Enzymatic carbon-fluorine bond cleavage by human gut microbes

Article

Probst, Silke I.; Felder, Florian D.; Poltorak, Victoria; Mewalal, Ritesh; Blaby, Ian K.; Robinson, Serina L.

Swiss Federal Institutes of Technology Domain; Swiss Federal Institute of Aquatic Science & Technology (EAWAG); Swiss Federal Institutes of Technology Domain; ETH Zurich; United States Department of Energy (DOE); Lawrence Berkeley National Laboratory

PROCEEDINGS OF THE NATIONAL ACADEMY OF SCIENCES OF THE UNITED STATES OF AMERICA

0027-13339

10.1073/pnas.2504122122

2025-06-17

Fluorinated compounds are used for agrochemical, pharmaceutical, and numerous industrial applications, resulting in global contamination. In many molecules, fluorine is incorporated to enhance the half-life and improve bioavailability. Fluorinated compounds enter the human body through food, water, and xenobiotics including pharmaceuticals, exposing gut microbes to these substances.
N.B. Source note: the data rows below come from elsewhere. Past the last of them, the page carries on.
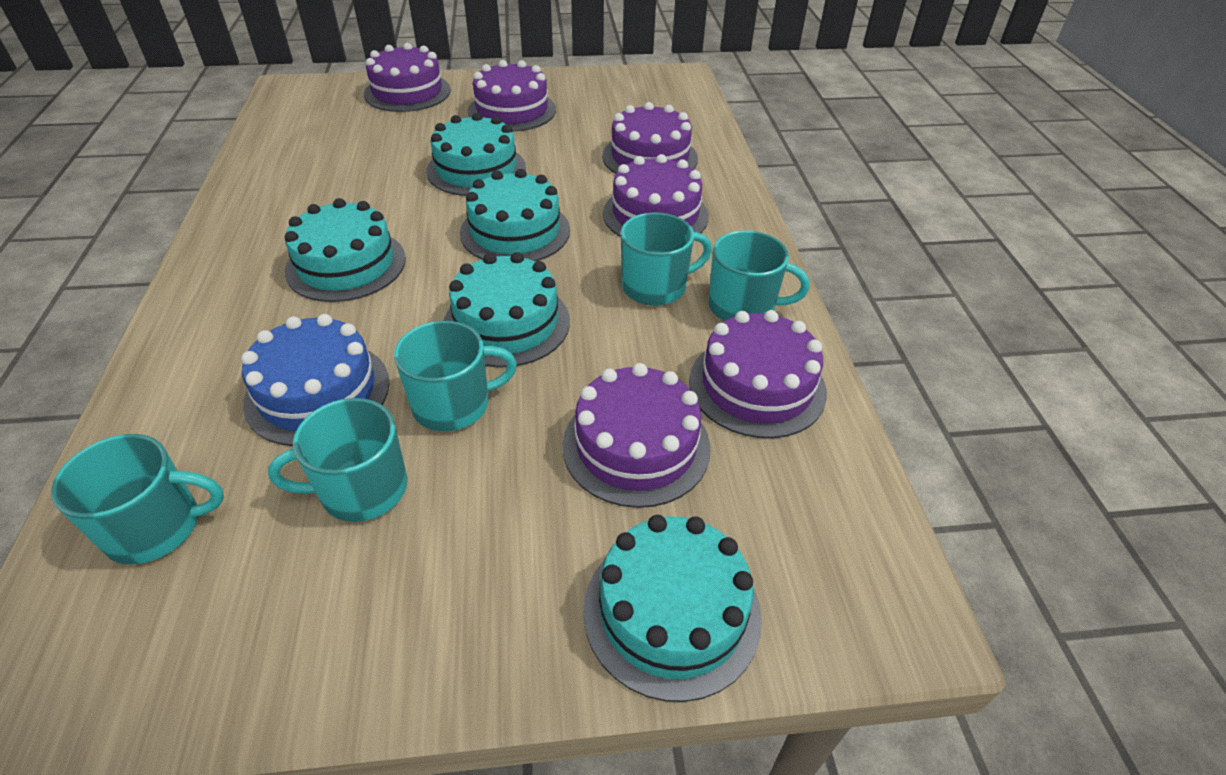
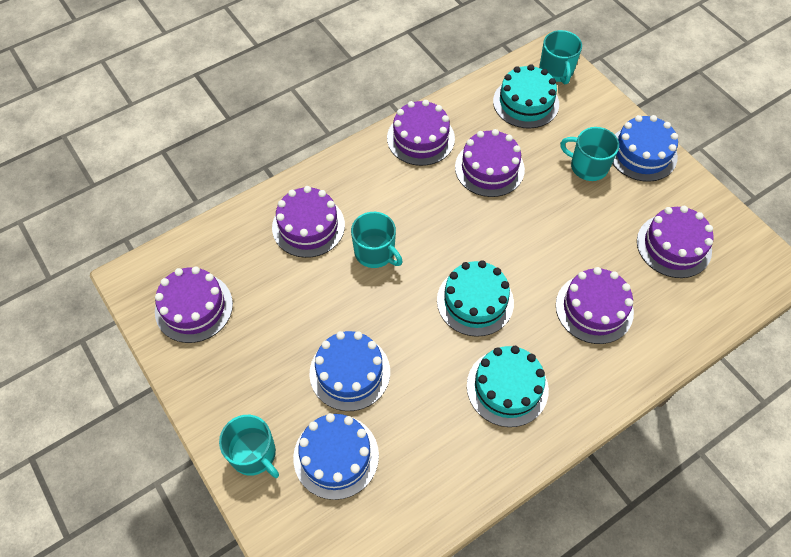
blue cake: 1 -> 3
turquoise cake: 5 -> 3
turquoise mug: 5 -> 4

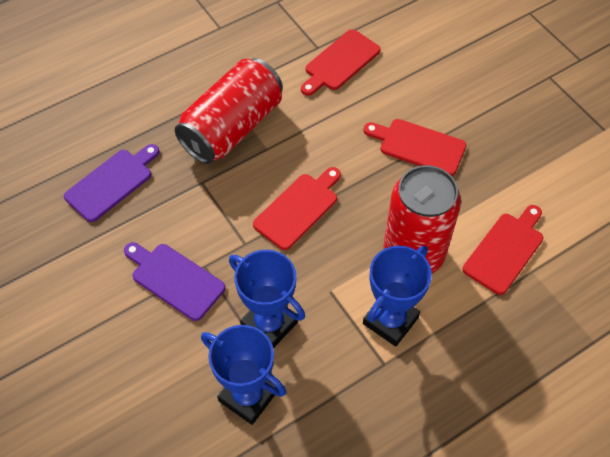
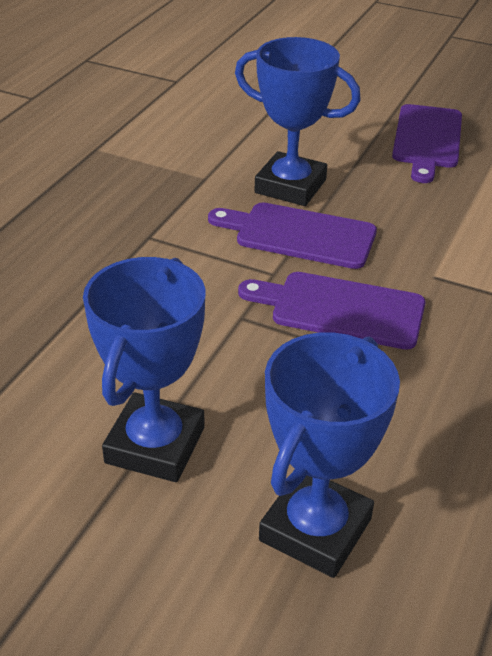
purple cutting board: 2 -> 3
red can: 2 -> 0
red cutting board: 4 -> 0

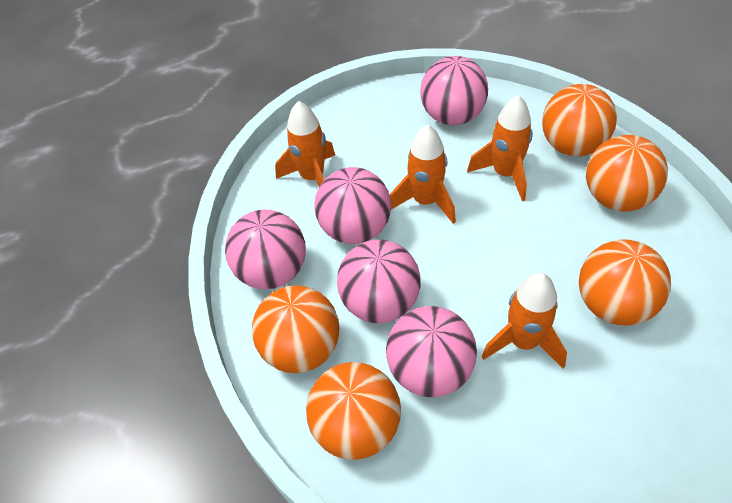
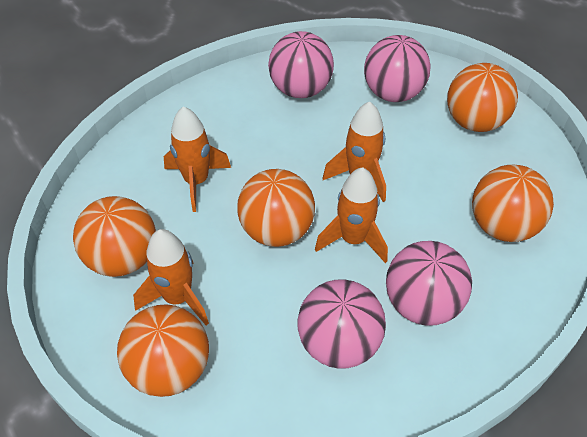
pink ball: 5 -> 4

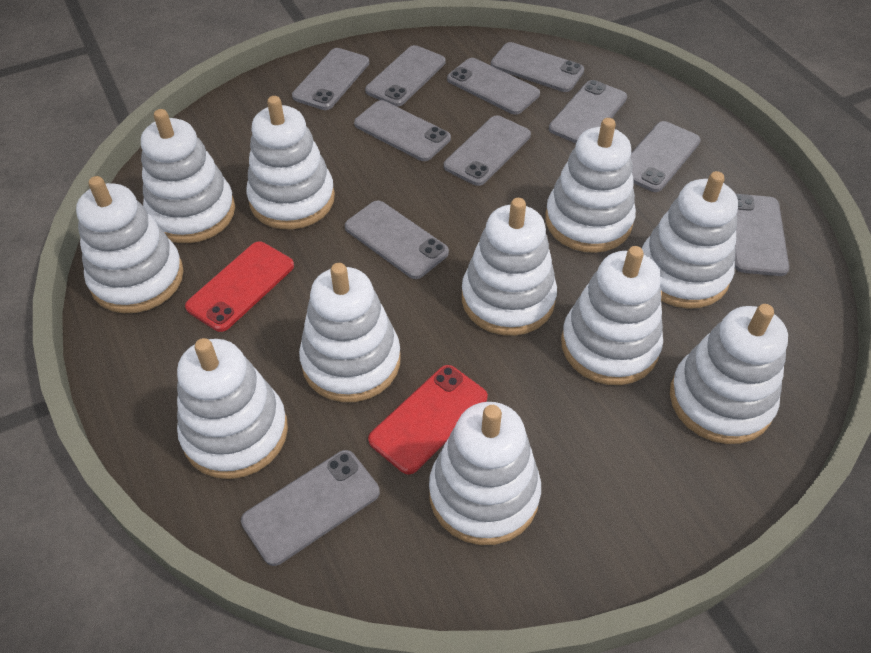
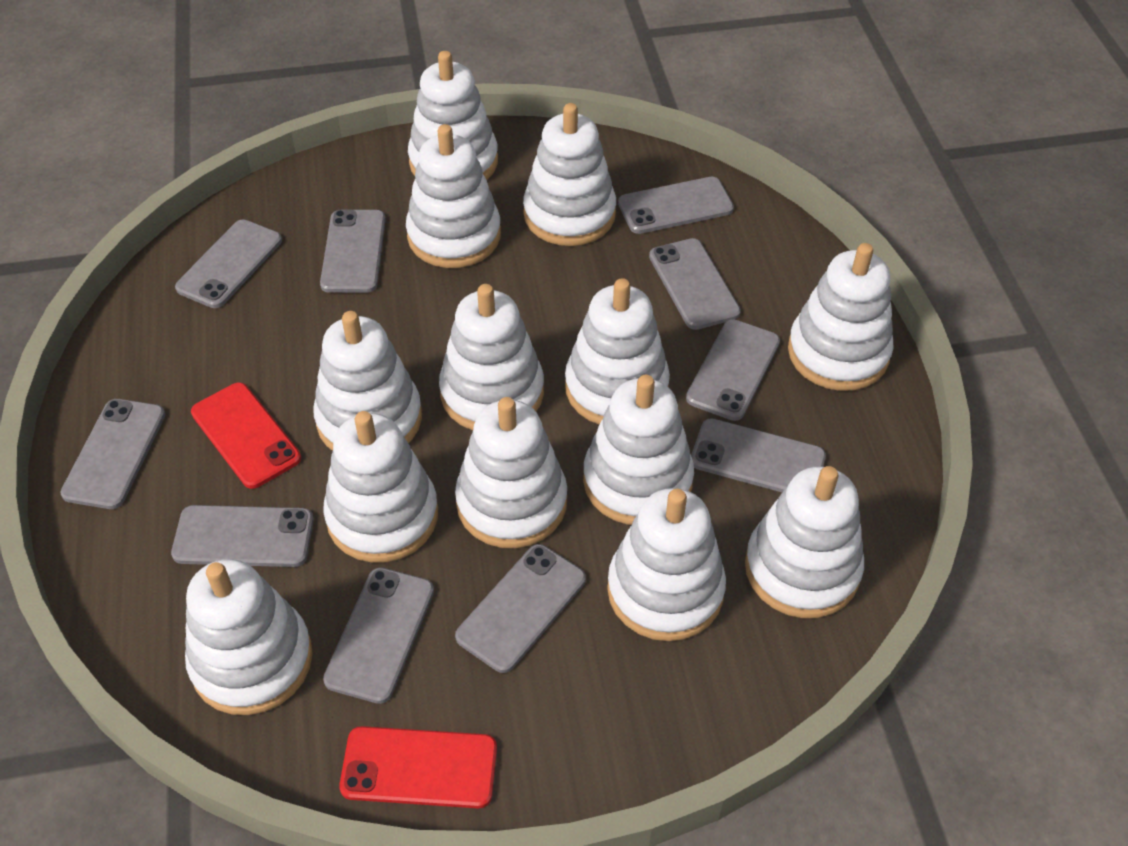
grey phone: 11 -> 10
white stacking toy: 11 -> 13

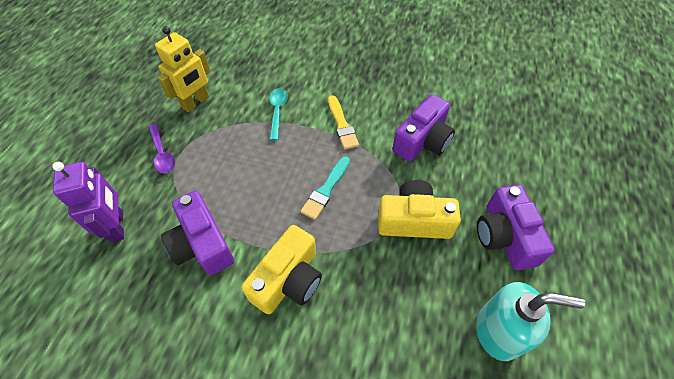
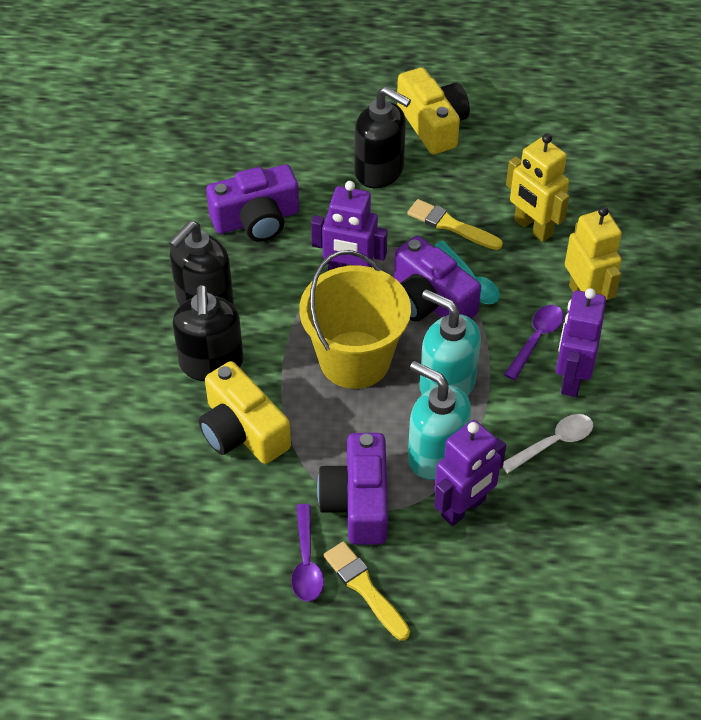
black soap dispenser: 0 -> 3
purple robot: 1 -> 3
purple spoon: 1 -> 2
turquoise brush: 1 -> 0
turquoise soap dispenser: 1 -> 2
white spoon: 0 -> 1
yellow brush: 1 -> 2
yellow bucket: 0 -> 1
yellow robot: 1 -> 2

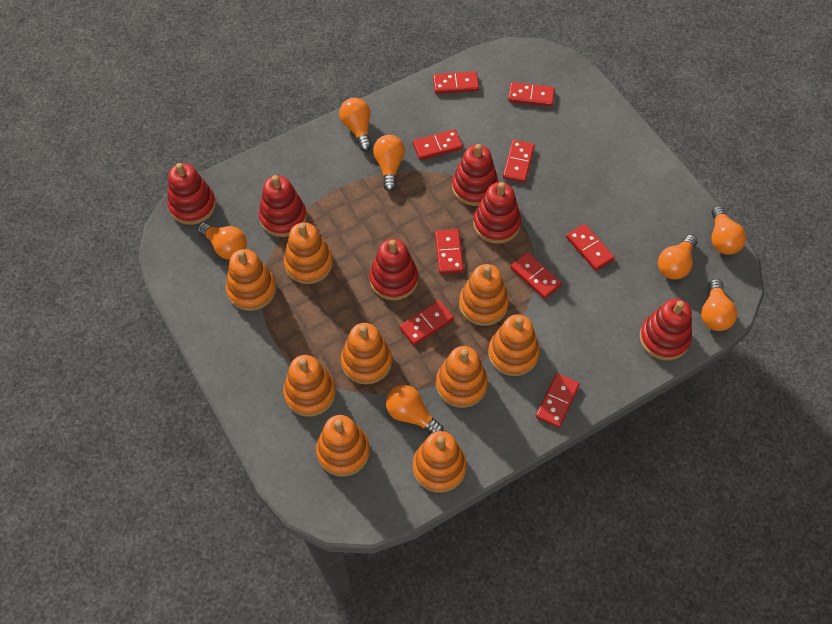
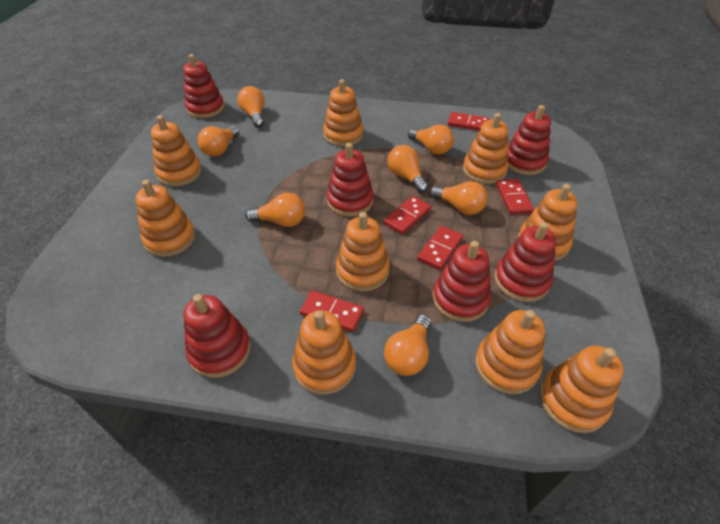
red domino: 9 -> 5

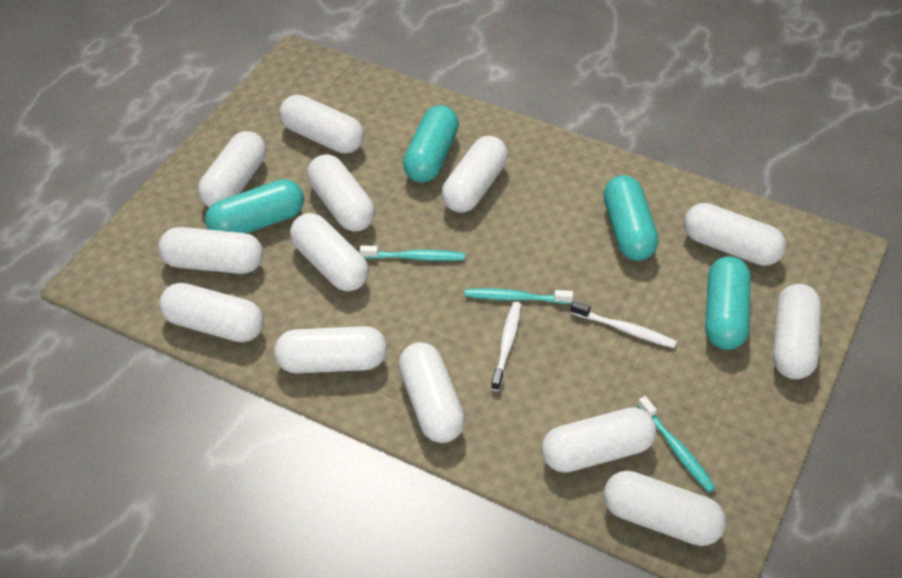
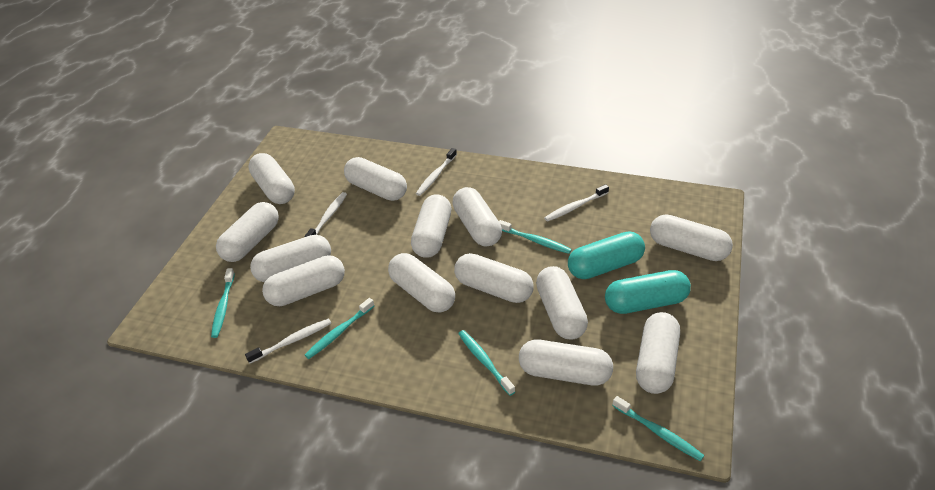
turquoise capsule: 4 -> 2
turquoise toothbrush: 3 -> 5
white toothbrush: 2 -> 4

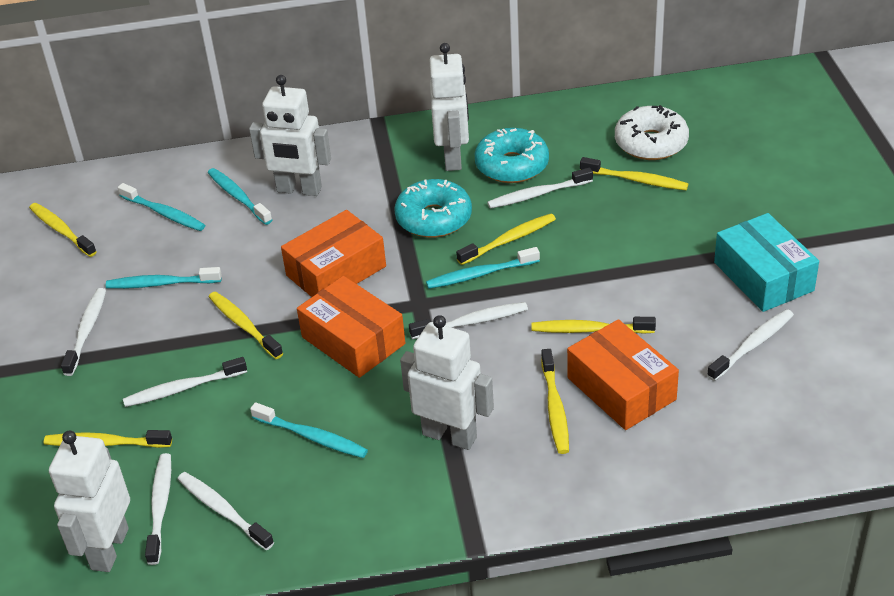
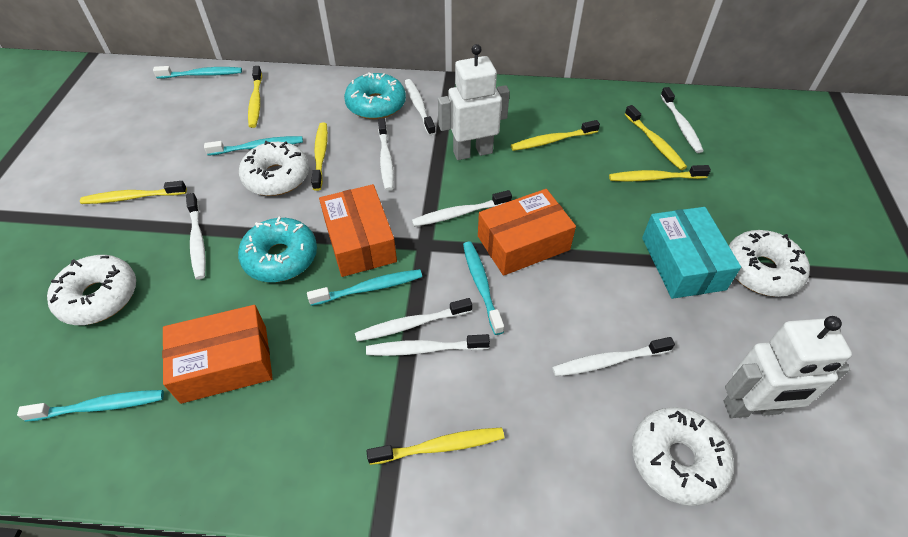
white donut: 1 -> 4
white robot: 4 -> 2
white toothbrush: 7 -> 8

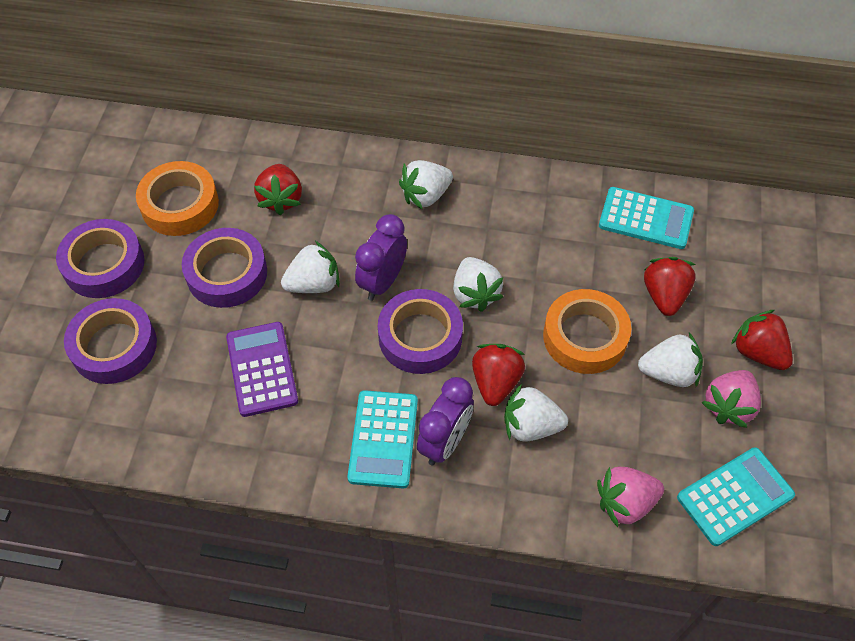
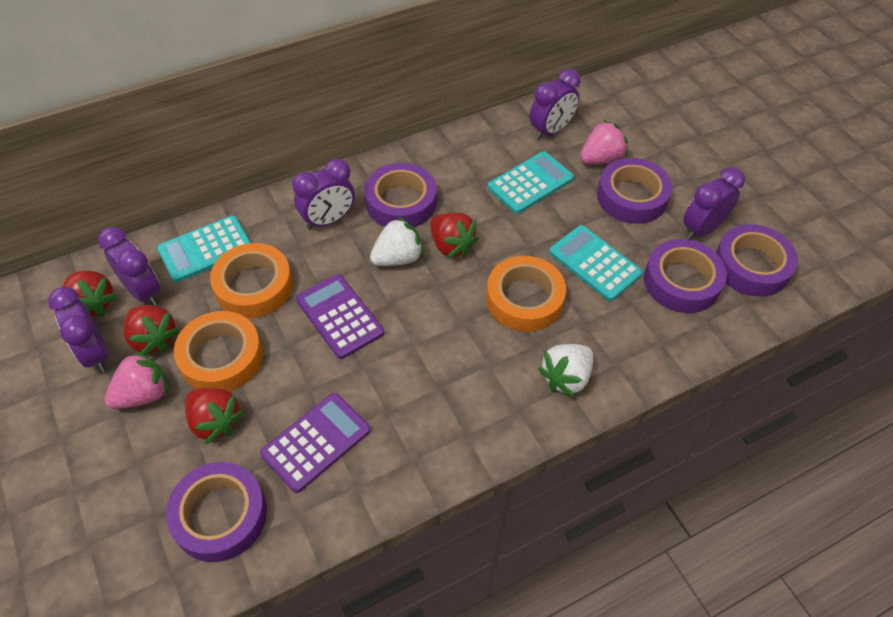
orange tape: 2 -> 3
purple calculator: 1 -> 2
purple clock: 2 -> 5
purple tape: 4 -> 5
white strawberry: 5 -> 2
The human gut microbiota is known for its xenobiotic biotransformation capabilities, but it was not previously known whether gut microbial enzymes could break carbon-fluorine bonds, potentially altering the toxicity of these compounds. Here, through the development of a rapid, miniaturized fluoride detection assay for whole-cell screening, we identified active gut microbial defluorinases. We biochemically characterized enzymes from diverse human gut microbial classes including Clostridia, Bacilli, and Coriobacteriia, with the capacity to hydrolyze (di)fluorinated organic acids and a fluorinated amino acid. Whole-protein alanine scanning, molecular dynamics simulations, and chimeric protein design enabled the identification of a disordered C-terminal protein segment involved in defluorination activity. Domain swapping exclusively of the C-terminus conferred defluorination activity to a nondefluorinating dehalogenase. To advance our understanding of the structural and sequence differences between defluorinating and nondefluorinating dehalogenases, we trained machine learning models which identified protein termini as important features. Models trained on 41-amino acid segments from protein C termini alone predicted defluorination activity with 83% accuracy (compared to 95% accuracy based on full-length protein features). This work is relevant for therapeutic interventions and environmental and human health by uncovering specificity-determining signatures of fluorine biochemistry from the gut microbiome.